Некоторые типичные приемы такой авторизации нам уже встретились. Это замена отдельных слов, выбрасывание кусков текста, врезка. С последней мне вновь пришлось столкнуться пару лет назад, когда один вполне уважаемый мной Ответственный, на которого в моей статье было несколько отдающих ему должное ссылок, разразился целым полемическим послесловием. Оно состояло  на одну треть из фактографических придирок и поправок, которых он, манкируя собственно редакторскими обязанностями, не высказал мне за те два года, что статья лежала в журнале; на вторую – из аргументов в защиту чести мундира того деятеля советской культуры, о котором у меня шла речь (в старые времена его принято было то хвалить, то травить, то подходить к нему с одной стороны – с другой стороны, но теперь он ненадолго вошел в пантеон новых святынь, и Ответственный, видимо, решил, что моему субверсивному анализу необходимо “дать отпор”); а на третью – из каких-то ревнивых полуприсоединений к моей точке зрения.

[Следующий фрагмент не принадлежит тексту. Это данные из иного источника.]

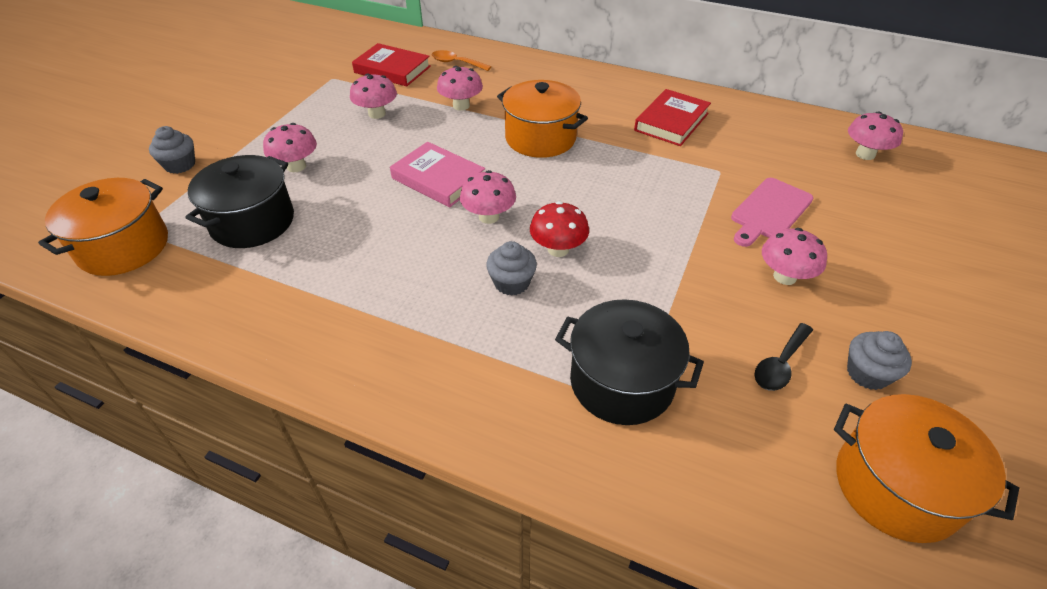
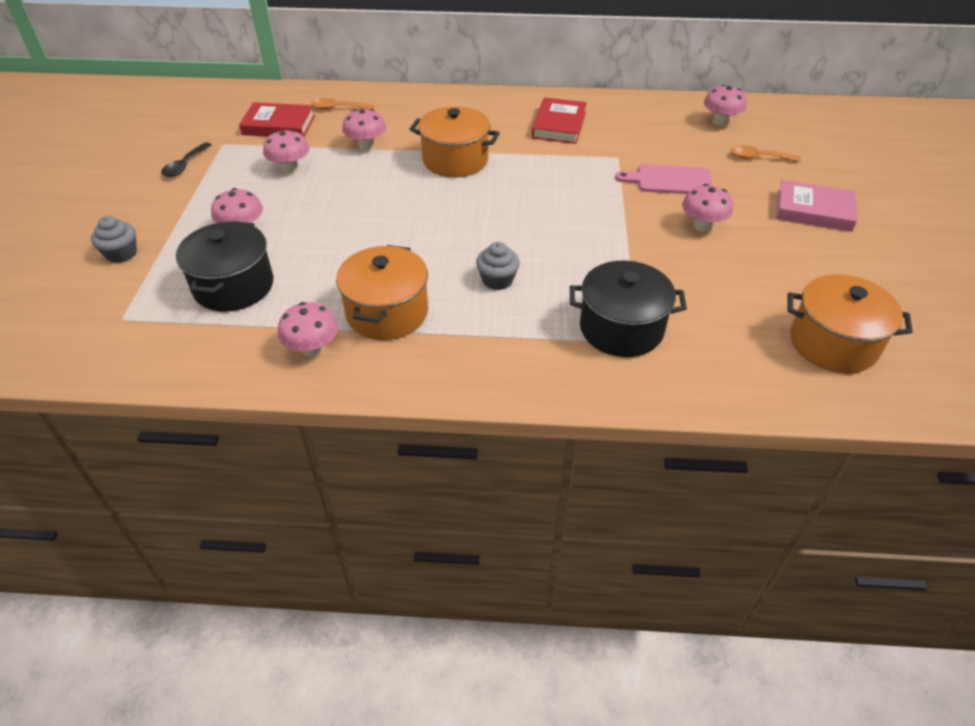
camera: 20 degrees left, 0 degrees up
(124, 247) = (119, 336): orange pot -> orange pot (387, 312)
(438, 179) = (385, 213): pink book -> pink book (813, 210)
(489, 217) = (448, 234): pink mushroom -> pink mushroom (312, 348)
(558, 249) = (520, 246): red mushroom -> none
(769, 211) = (669, 180): pink cutting board -> pink cutting board turned 75 degrees clockwise
(780, 364) = (726, 287): black spoon -> black spoon (185, 165)
(867, 373) = (786, 278): grey cupcake -> none
(896, 207) = (758, 157): none -> orange spoon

Мысль, что Автор есть автономная пишущая личность, отдельная от журнала и Редактора и, значит, в отмежевании нет необходимости, как видно, все еще не пустила достаточно глубоких корней в постсоветском редакторском менталитете. Более того, не выступая более в роли проводника постыдного официоза, Редактор (часто бывший диссидент) тем увереннее и с совершенно чистой совестью вторгается в авторский текст.

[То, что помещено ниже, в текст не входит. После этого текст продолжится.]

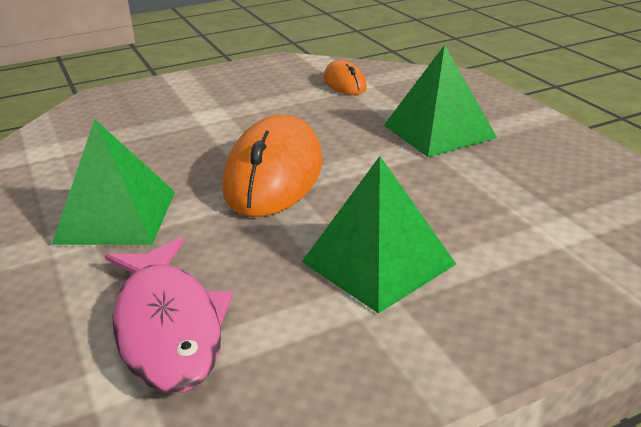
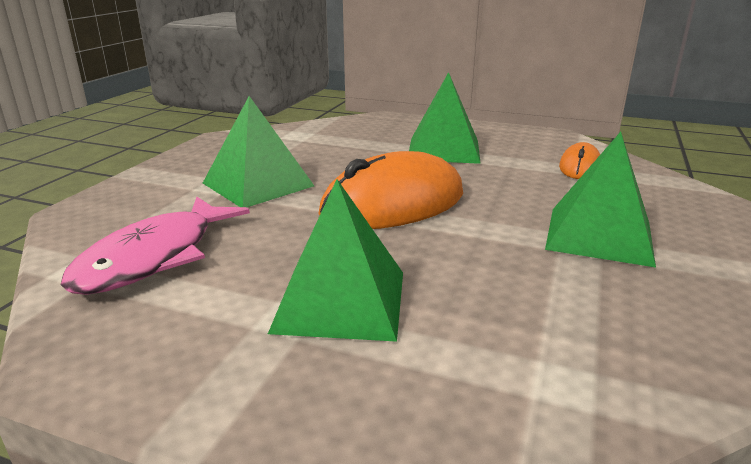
camera: 45 degrees right, 5 degrees down
(220, 109) = (444, 150): none -> green pyramid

Уже совсем недавно (когда я пишу это, статья, о которой пойдет речь, еще находится в печати) мой давний приятель, не замеченный ранее ни в чем таком советском, оказавшись вдруг Редактором (то ли Ответственным, то ли даже Главным) одного нового журнала, заявил мне по электронной почте, что его настолько “ранит” мое покушение на некие культурные святыни, да к тому же со ссылками на “Прогулки с Пушкиным” Синявского-Терца, что он этих ссылок “в своем журнале” не потерпит. Я упоминаю об электронной почте потому, что читать такое на экране компьютера в Лос-Анджелесе было особенно дико. Я стал разъяснять ему что-то про принцип Let us agree to disagree (“Давайте согласимся иметь разногласия”) и т. п., и призывать его не злоупотреблять своим служебным положением в интересах своих личных вкусов, но проблема была разрешена только силой – когда я на чисто процедурных основаниях (они имелись) добился отстранения его от работы с данной группой материалов. Мы даже помирились, но понять, что соблюдение процессуальных норм важнее содержательных разногласий и что его первая задача как Редактора – это отделить свою личность от своей общественной функции, он так и не смог. Ведь современный российский человек полагает, что наступившая наконец свобода означает полный отказ от каких-либо правил и ответственности – настоящий беспредел. (Как проницательно заметила одна моя американская аспирантка, бывшая здесь на стажировке, “они строят капитализм, а представляют его себе по Марксу – как всемерное ограбление и эксплуатацию кого и как можно”. Победил, так сказать, не капитализм, а “Капитал” из семинара по марксизму-ленинизму.)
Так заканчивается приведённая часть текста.